Artificial intelligence

Speech is without a doubt a powerful skill that distinguishes humans from all species living on Earth. It unifies people and allows us to pass on knowledge from one generation to the other.

Beyond the words we use, delivery, accents and intonations are amongst the many factors that can influence the message conveyed. Speech is not only the most straightforward way to communicate, but also the most precise. Yet as human-specific as the art of conversation may be, we are no longer chatting only amongst ourselves: we are also talking to machines!
 
Not so long ago, it was essential to memorize a certain amount of phone numbers if we were to reach our relatives and friends, while nowadays we struggle to remember more than three or four. Our good old Rolodex has been replaced by smartphones. We interact and talk with them, and above all, they answer.

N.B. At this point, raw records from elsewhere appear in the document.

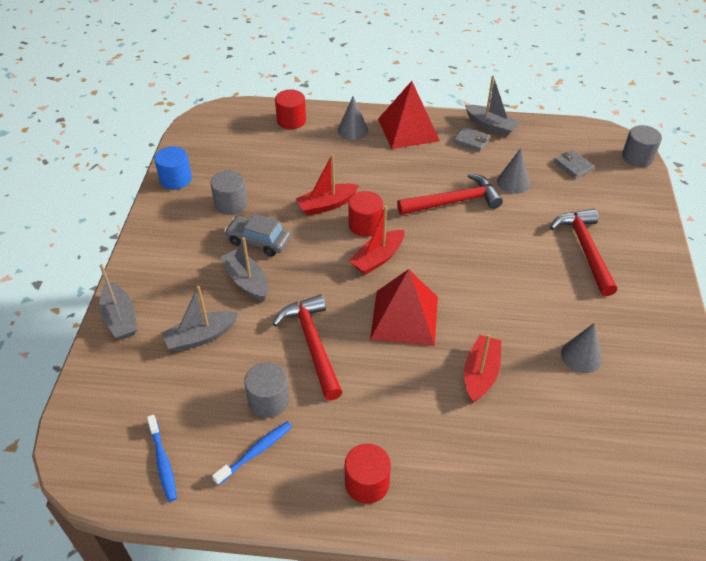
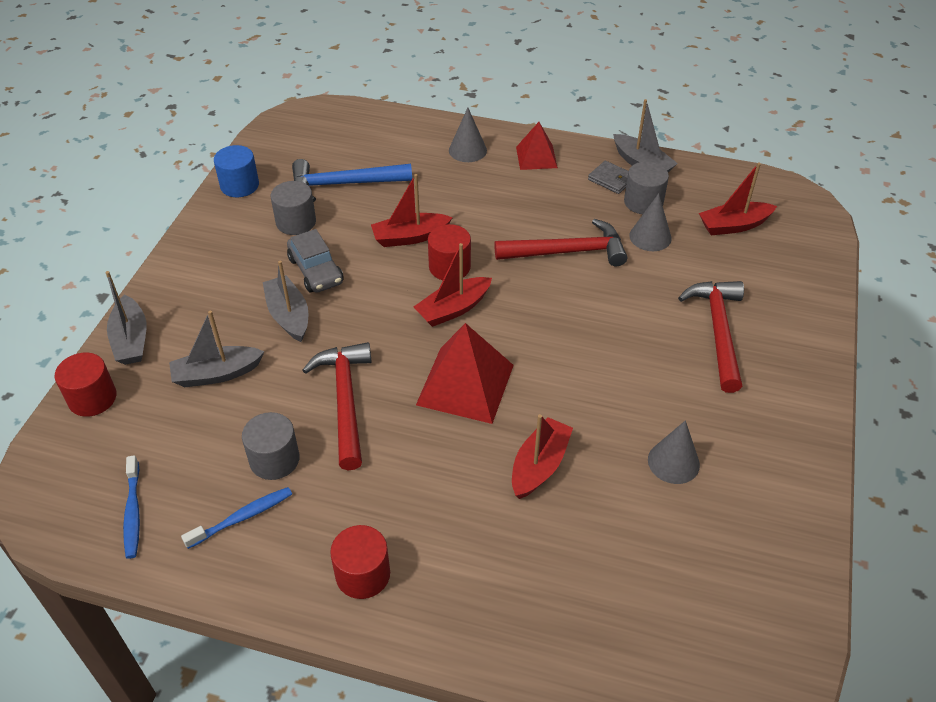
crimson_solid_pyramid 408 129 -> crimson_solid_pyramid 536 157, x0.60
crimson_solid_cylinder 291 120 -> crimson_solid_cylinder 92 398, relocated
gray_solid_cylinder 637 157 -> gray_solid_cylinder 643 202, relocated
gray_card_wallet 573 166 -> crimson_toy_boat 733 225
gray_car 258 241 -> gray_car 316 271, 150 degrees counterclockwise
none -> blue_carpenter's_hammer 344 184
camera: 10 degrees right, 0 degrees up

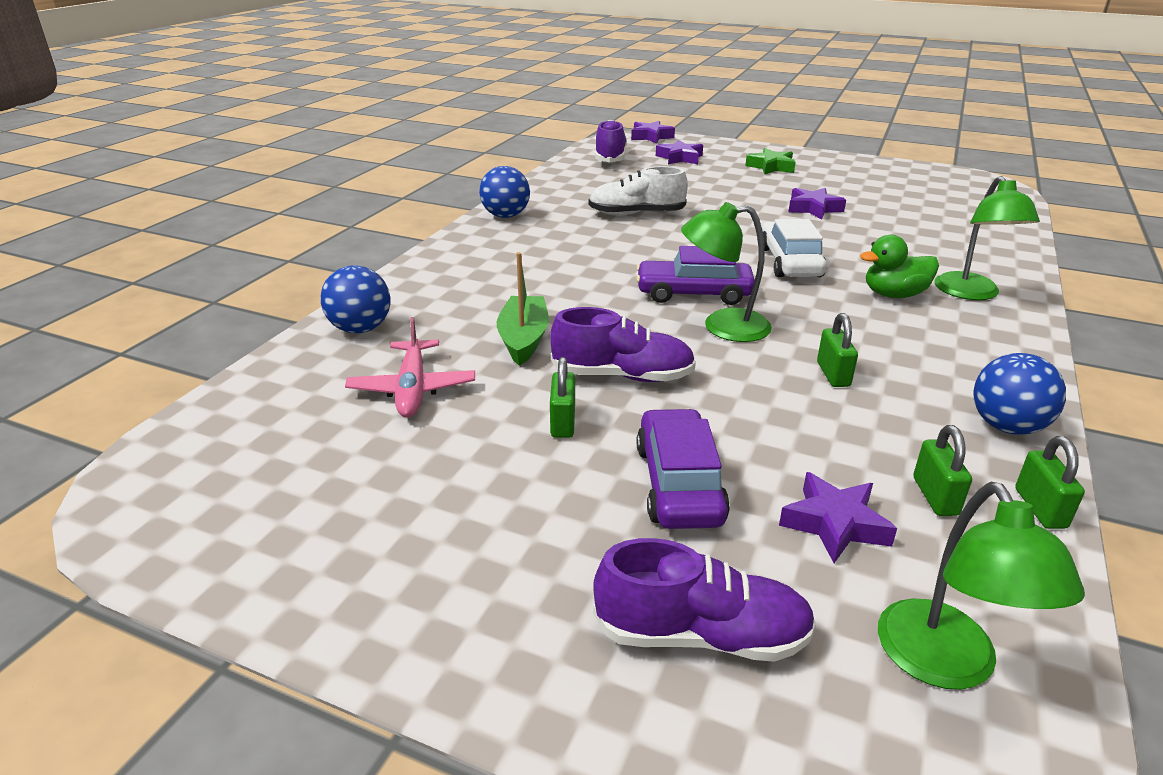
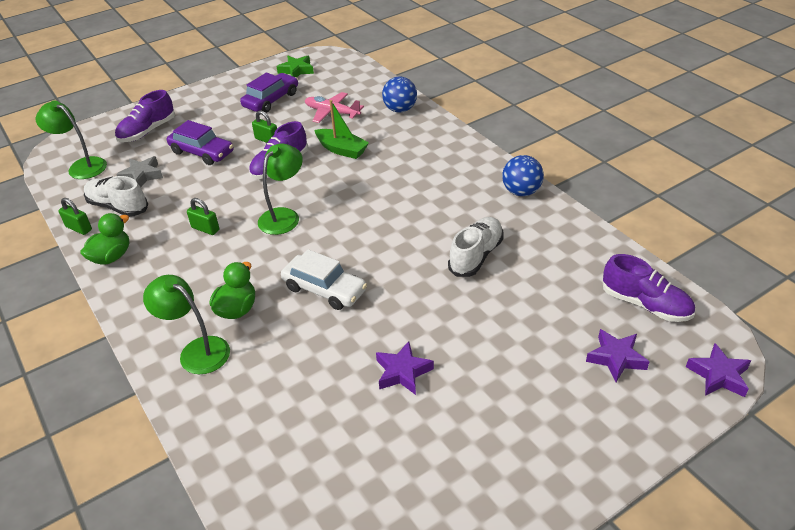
green_star 771 167 -> green_star 296 70, relocated
purple_car 693 293 -> purple_car 271 100, relocated
blue_sphere 1006 427 -> green_rubber_duck 112 257
green_padlock 935 496 -> white_shoe 118 207
purple_star 834 524 -> gray_star 142 176
camera: 125 degrees right, 10 degrees up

Technologies capable of listening and speaking come with their share of questions and fears. Will we know that we are talking to a machine? How can we tell if the machine imitates the voice of a real person? Here are some possible answers.
 
Your phone, your car and your Alexa are speaking to you. Soon enough, even your fridge will do the same. Machines that listen are already part of our lives. In fact, the change taking place right now goes far deeper than the mere presence of virtual assistants in our homes. The voice is a communication tool well mastered by robots. For instance, we’ve already begun to entrust important tasks to bots using a synthetic voice.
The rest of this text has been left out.